Während der weihnachtliche Lichterglanz an Häusern und in Vorgärten immer üppiger wird, wird es bei uns drinnen hinter den Fassaden zusehends düsterer. Proportional zum Anstieg unseres Stromverbrauchs scheint unsere Energie der Achtsamkeit und Freundlichkeit zu sinken. Doch es gibt eine Kraft, die den messbaren Stromverbrauch übersteigt und die in jedem von uns verborgen liegt. Es sind Ideen und Werke, die auch bei Lichte betrachtet Bestand haben, die sich nicht verstecken müssen. Es sind Wohltaten zugunsten anderer, sind Gesten und Zeichen, die anderen helfen und ihre Freude am Leben bestärken – ein freund-licher Gruß, ein Lächeln, ein Anruf, ein Brief, eine helfende Hand, ein gutes Wort – eine Begegnung, die den anderen freudiger weitergehen lässt. Sehr viel mehr ist es letztlich nicht.
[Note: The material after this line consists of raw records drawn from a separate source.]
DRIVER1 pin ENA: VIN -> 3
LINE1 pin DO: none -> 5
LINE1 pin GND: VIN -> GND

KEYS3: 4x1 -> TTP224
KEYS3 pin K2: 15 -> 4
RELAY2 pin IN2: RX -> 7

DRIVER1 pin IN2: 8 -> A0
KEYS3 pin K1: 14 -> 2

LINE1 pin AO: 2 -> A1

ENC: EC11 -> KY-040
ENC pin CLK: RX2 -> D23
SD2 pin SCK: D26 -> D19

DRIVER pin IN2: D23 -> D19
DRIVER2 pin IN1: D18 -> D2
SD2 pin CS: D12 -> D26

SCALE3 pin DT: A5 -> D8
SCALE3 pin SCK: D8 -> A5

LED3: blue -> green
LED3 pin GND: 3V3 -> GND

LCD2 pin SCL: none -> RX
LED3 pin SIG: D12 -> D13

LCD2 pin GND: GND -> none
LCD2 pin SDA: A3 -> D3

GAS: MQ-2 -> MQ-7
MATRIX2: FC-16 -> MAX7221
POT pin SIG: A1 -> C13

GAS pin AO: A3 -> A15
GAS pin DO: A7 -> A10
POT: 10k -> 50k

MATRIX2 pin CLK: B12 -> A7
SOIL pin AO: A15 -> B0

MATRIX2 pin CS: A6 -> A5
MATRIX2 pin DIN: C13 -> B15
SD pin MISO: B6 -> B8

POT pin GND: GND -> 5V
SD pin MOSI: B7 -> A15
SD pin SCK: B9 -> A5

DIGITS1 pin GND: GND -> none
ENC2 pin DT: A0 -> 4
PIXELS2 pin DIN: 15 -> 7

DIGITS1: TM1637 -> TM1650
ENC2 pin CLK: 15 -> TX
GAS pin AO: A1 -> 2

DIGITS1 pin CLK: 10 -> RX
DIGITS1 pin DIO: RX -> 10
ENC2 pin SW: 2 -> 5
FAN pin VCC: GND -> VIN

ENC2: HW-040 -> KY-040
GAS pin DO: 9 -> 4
Unsere Krankenkasse ist ursprünglich ein „Hilfsverein auf Gegenseitigkeit“. Das kann man sich sehr schwer in einer technisch hochkomplexen Welt mit abertausend Regeln und Bestimmungen vorstellen, bleibt aber im Grunde immer noch das Fundament unseres Handelns in einer Welt, die immer weniger mit dem Wort „Solidarität“ anfangen kann, in der die Kluft zwischen Reich und Arm immer größer wird.

Die Rückbesinnung auf die ursprünglichen Werte unserer Krankenkasse, wie Menschenwürde, gegenseitige Achtung, Hilfsbereitschaft, Menschlichkeit, ja auch Freiheit und Gleichheit wird uns in dieser Zeit wohltun und wäre auch mein Wunsch für uns alle zum Jahresende und zum neuen Jahr.